GDP by Economic Activity (as of Q4 2012)
Services - Import/export, wholesale, and retail
Services - Accomodation and food services
Services - Transportation, storage, postal, and courier services
Services - Information and communications
Services - Financing and insurance
Services - Real estate, professional and business services
Services - Public administration, social, and personal services
While Hong Kong is showing the same amount of vulnerability to the word's economic woes as the rest of the developed and emerging markets due to its ties with the Asian markets, Hong Kong is still a major player in the exporting and importing of goods and commodities and the construction trades. These two industries in general are never bad pillars to have being the major contributors of GDP - as trading allows the diversification of risk and better margins and construction allows for continual infrastructure improvements and developments - both of which can thrive in its capitalistic economy.

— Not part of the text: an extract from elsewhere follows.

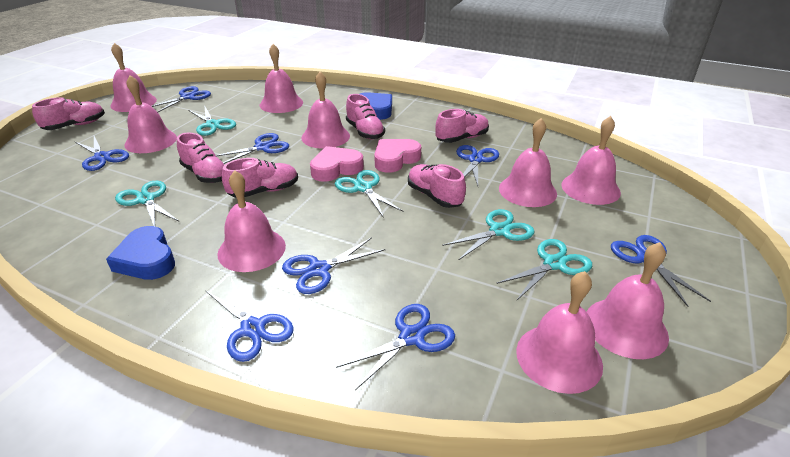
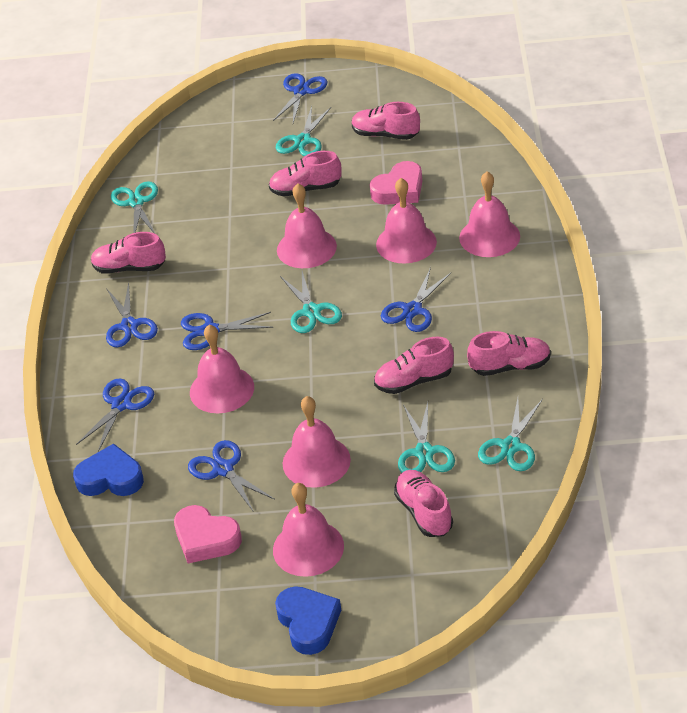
blue scissors: 8 -> 6
pink bell: 9 -> 6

The iShares MSCI Hong Kong ETF
The EWH is the way I'd like to play Hong Kong. The EWH has $2.21B in assets under management and has an expense ratio of 50 basis points. The EWH currently invests in 43 equities with 0.03 percent in cash. And EWH currently has a 12-month yield of 3.04%.
The sector breakdown is as follows: financials (60.34%); consumer discretionary (12.77%); utilities (12.71%); industrials (10.86%); information technology (1.74%); telecommunications (1.14%); S-T securities (0.03%); and other (0.41%).
Top 10 Holdings
The top 10 holdings of this ETF accounts for 57.91% of net assets. Information was founds at iShares.
- AIA Group Ltd. (1299.HK/AAGIY) - 15.05%
Hutchison Whampoa Ltd. (0031.HK/HUWHY) - 6.99%
Sun Hung Kai Properties (0016.HK/SUHJF) - 6.18%
Cheung Kong Holdings Ltd. (0001.HK/CHEUY) - 5.86%
Hong Kong Exchanges & Clearing Ltd. (0388.HK/HKXCY) - 5.06%
Hong Kong & China Gas (OTC:HOKCF) - 4.20%
CLP Holdings Ltd. (0002.HK/CLPHY) - 4.09%
Wharf Holdings Ltd. (OTCPK:WARFF) - 3.60%
Power Assets Holdings Ltd. (0006.HK/HGKGY) - 3.46%
Sands China Ltd. (1928.HK/SCHYY) - 3.44%
One year: 16.82%
Three years: 10.22%
Five years: 5.05%
10 years: 12.44%
Since inception (3/12/1996): 5.09%
EWHS Fundamentals and Risk
52-weeks range of 24.75 to 30.28
Price-to-Earnings Ratio of 15.03
Price-to-Book Ratio of 2.46
Beta vs S&P 500 of 0.77
Standard Deviation (3 years) of 20.45%
In my search for global diversity in my portfolio, I'd like to include at least one Asian jurisdiction. I think Asia in general is drawing a lot of attention - as an example, Japan has Abenomics, China has a slowdown, and the Asian emerging markets are also victim of a massive sell-off. However, I still believe Asia can serve a portfolio well. Specifically relating to Hong Kong and the EWHS, I like the ETF and I like the economic pillars - exports, imports and construction.
As much as I wish the story behind Hong Kong and the EWHS is that simple and I would say that this is a hands-down 'buy', I continue to emphasize that if you're going to buy into the EWHS, I recommend doing research on the economy as a whole and look at what's going on in the Asian markets, as the volatility of this ETF will be tied heavily, if not entirely, to the performance of Hong Kong's economy.
Overall, I like Hong Kong and think that if you're willing to go long with this ETF, you have a chance for growth in your portfolio.